The transformations available with groupby
are far more general than those
in pd.crosstab
. Among many other things, groupby
allows us to calculate
many different summaries of rows in different categories.
For much more detail on groupby
, see the Python Data Science Handbook
chapter,
by Jake Vanderplas.
Just for example, imagine we were interested in the average age of the passengers in each class
.
Groups and GroupBy¶
We could start by making a Pandas groupby
object, like this:
by_class = df.groupby('class')
by_class
<pandas.core.groupby.generic.DataFrameGroupBy object at 0x10d70f730>
The GroupBy object has categorized the rows according to the values in the
class
column. Therefore, the GroupBy object has three groups, one for
1st
, one of 2nd
and one for 3rd
.
We can see how many groups we have with Python’s len
function:
# The number of groups.
len(by_class)
3
If the fancy takes us, we can fetch the rows corresponding to the groups with
the get_group
method.
first_class_passengers = by_class.get_group('1st')
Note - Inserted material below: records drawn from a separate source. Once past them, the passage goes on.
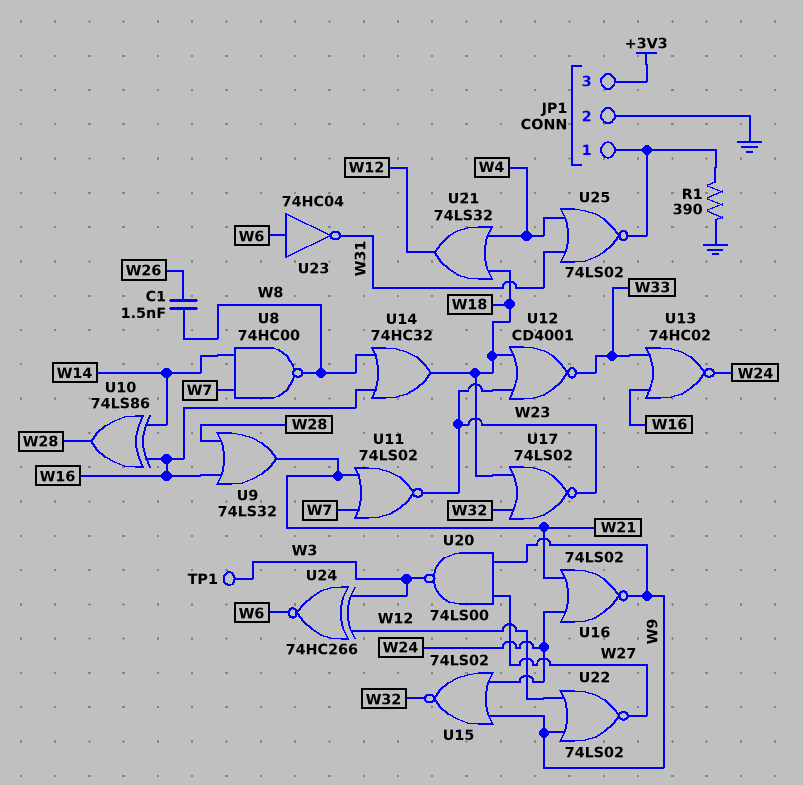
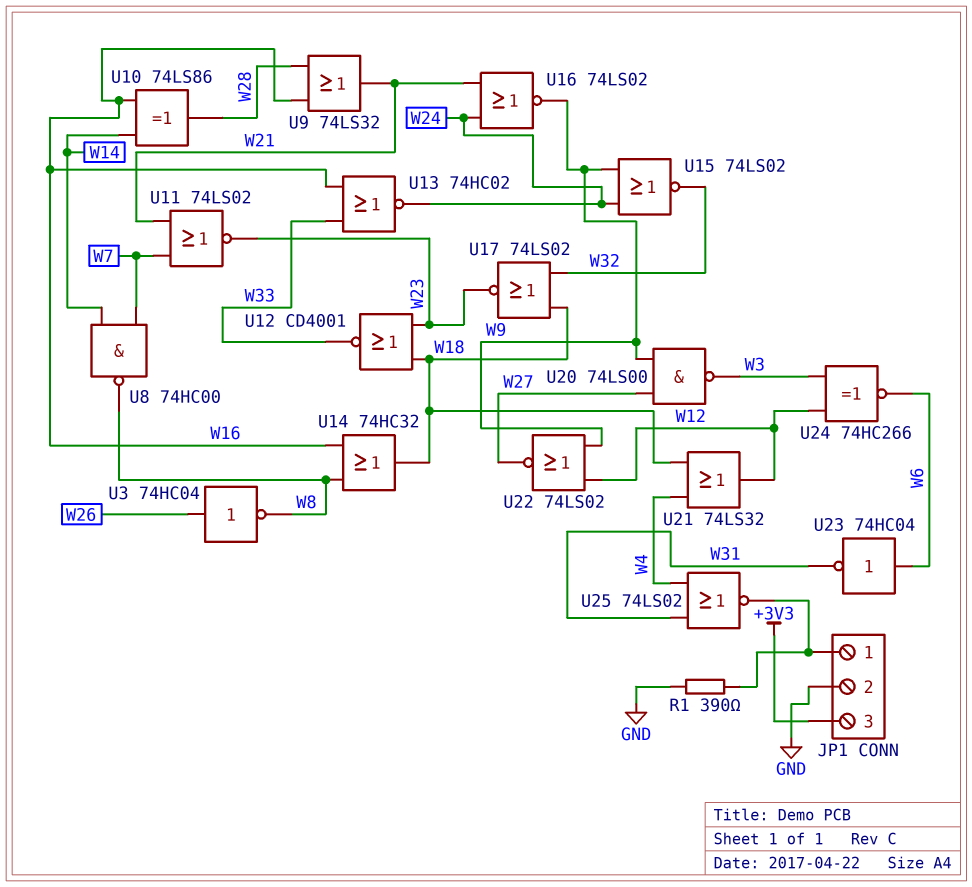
C1: 1.5nF (W8, W26) -> none
TP1: test point (W3) -> none
U3: none -> NOT 74HC04 (in W26, out W8)

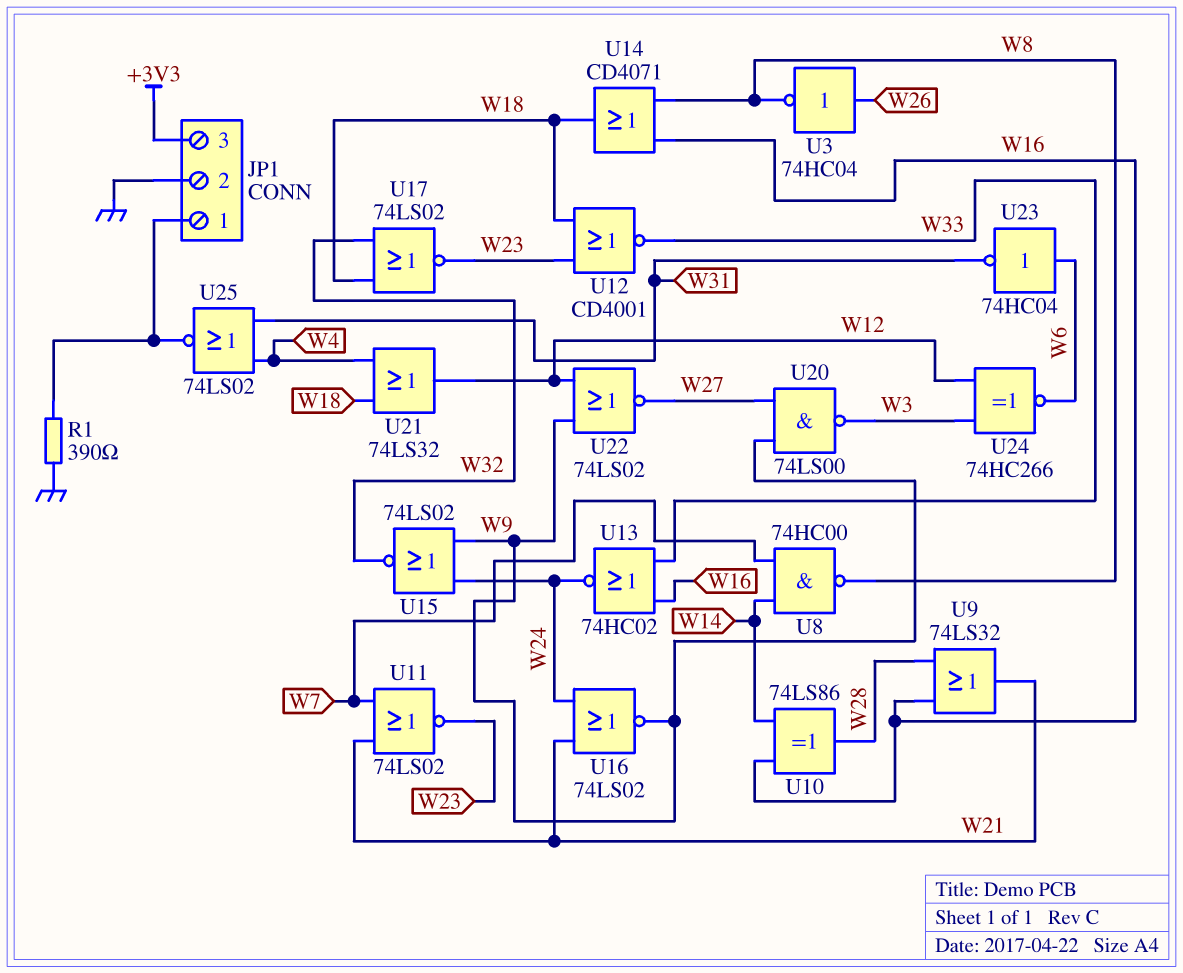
U14: OR 74HC32 (in W8, in W16, out W18) -> OR CD4071 (in W8, in W16, out W18)

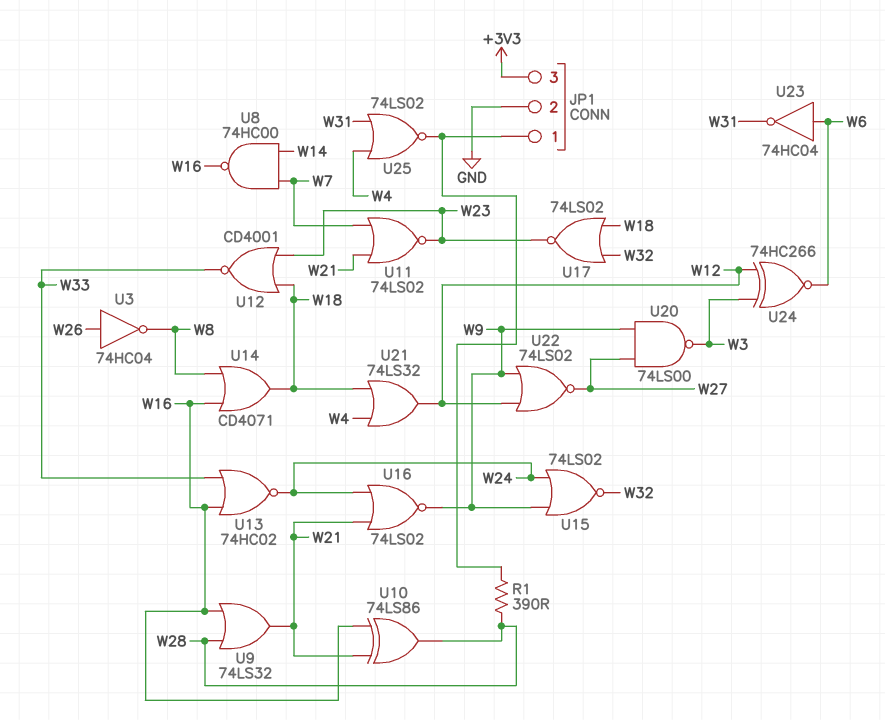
R1: 390 (GND, JP1/1) -> 390 (JP1/1, W28)
U8: NAND 74HC00 (in W7, in W14, out W8) -> NAND 74HC00 (in W7, in W14, out W16)
U10: XOR 74LS86 (in W14, in W16, out W28) -> XOR 74LS86 (in W16, in W21, out W28)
first_class_passengers.head()
name | gender | age | class | embarked | country | fare | survived | |
---|---|---|---|---|---|---|---|---|
20 | Allen, Miss. Elisabeth Walton | female | 29.000000 | 1st | Southampton | United States | 211.6009 | yes |
22 | Allison, Master. Hudson Trevor | male | 0.916667 | 1st | Southampton | Canada | 151.1600 | yes |
23 | Allison, Miss. Helen Loraine | female | 2.000000 | 1st | Southampton | Canada | 151.1600 | no |
24 | Allison, Mr. Hudson Joshua Creighton | male | 30.000000 | 1st | Southampton | Canada | 151.1600 | no |
25 | Allison, Mrs. Bessie Waldo | female | 25.000000 | 1st | Southampton | United States | 151.1600 | no |
This is exactly the same result we would get by selecting the first class passenger rows directly:
first_again = df[df['class'] == '1st']
first_again.head()
name | gender | age | class | embarked | country | fare | survived | |
---|---|---|---|---|---|---|---|---|
20 | Allen, Miss. Elisabeth Walton | female | 29.000000 | 1st | Southampton | United States | 211.6009 | yes |
22 | Allison, Master. Hudson Trevor | male | 0.916667 | 1st | Southampton | Canada | 151.1600 | yes |
23 | Allison, Miss. Helen Loraine | female | 2.000000 | 1st | Southampton | Canada | 151.1600 | no |
24 | Allison, Mr. Hudson Joshua Creighton | male | 30.000000 | 1st | Southampton | Canada | 151.1600 | no |
25 | Allison, Mrs. Bessie Waldo | female | 25.000000 | 1st | Southampton | United States | 151.1600 | no |
Aggregating¶
The true power of GroupBy is in doing efficient operations on the groups, and returning the results.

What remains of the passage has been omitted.